The Court too often decides simply not to hear matters posing basic, recurring questions of law.  And yet it also sometimes decides to accept review and grant relief on issues not even raised by the defendant—without allowing the state notice of the issue or an opportunity to be heard.  Other times the Court will accept review and decide the case without allowing either side to argue at all.  And, in many other cases, the Court will accept review and then go into hibernation while the parties, who are often incarcerated under convictions the lower courts may have already declared to be unlawful, simply wait for the cases to be resolved some day.
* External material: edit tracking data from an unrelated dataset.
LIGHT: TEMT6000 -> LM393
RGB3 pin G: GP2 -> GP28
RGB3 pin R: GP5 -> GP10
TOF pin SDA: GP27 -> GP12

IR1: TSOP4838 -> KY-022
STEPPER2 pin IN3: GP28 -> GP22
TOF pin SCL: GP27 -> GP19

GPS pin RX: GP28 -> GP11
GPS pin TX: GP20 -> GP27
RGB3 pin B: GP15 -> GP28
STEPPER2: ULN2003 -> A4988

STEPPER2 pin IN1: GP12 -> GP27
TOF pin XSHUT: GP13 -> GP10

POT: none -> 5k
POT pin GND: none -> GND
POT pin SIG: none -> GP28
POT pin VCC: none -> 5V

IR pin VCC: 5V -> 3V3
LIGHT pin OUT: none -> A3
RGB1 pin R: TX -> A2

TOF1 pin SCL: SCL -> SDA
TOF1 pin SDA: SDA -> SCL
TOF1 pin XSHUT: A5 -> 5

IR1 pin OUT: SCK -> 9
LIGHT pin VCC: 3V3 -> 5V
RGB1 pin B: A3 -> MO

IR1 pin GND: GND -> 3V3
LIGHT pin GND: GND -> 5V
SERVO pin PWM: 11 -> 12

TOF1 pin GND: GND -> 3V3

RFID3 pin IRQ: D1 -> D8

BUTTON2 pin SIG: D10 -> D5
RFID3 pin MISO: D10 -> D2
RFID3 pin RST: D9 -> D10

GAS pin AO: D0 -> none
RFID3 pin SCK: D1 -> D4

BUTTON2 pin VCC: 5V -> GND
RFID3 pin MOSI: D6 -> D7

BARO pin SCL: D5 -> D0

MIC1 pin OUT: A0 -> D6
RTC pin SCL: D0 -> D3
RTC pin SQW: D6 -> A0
There is simply no excuse for a case filed with the Court in 2019 to be so delayed as to be sitting, parked and undecided in 2024.

Since 1981, Texas criminal cases have all been directed to intermediate appellate courts before the parties might petition the Court of Criminal Appeals for discretionary review.  Judges on those lower courts have all studied those cases and developed a depth of expertise in the area   The rules of appellate procedure should direct any of those justices hearing a case to certify the presence of any issue of potential merit or of importance to the state’s criminal jurisprudence, whether or not the issue warrants relief in that case.  The presence of such a certification should signal a need for heightened and expedited scrutiny in the Court of Criminal Appeals separate and apart from the existing petition process. 

Meanwhile, the Court should be hearing considerably more cases, perhaps twice as many as at present, and deciding them in the same time frame as its colleagues in the local federal appellate courts—that’s months not years.  And, every case important enough to warrant review should be argued—or the lawyers at least offered the opportunity to argue—by remote electronic means if necessary to accommodate health or travel concerns.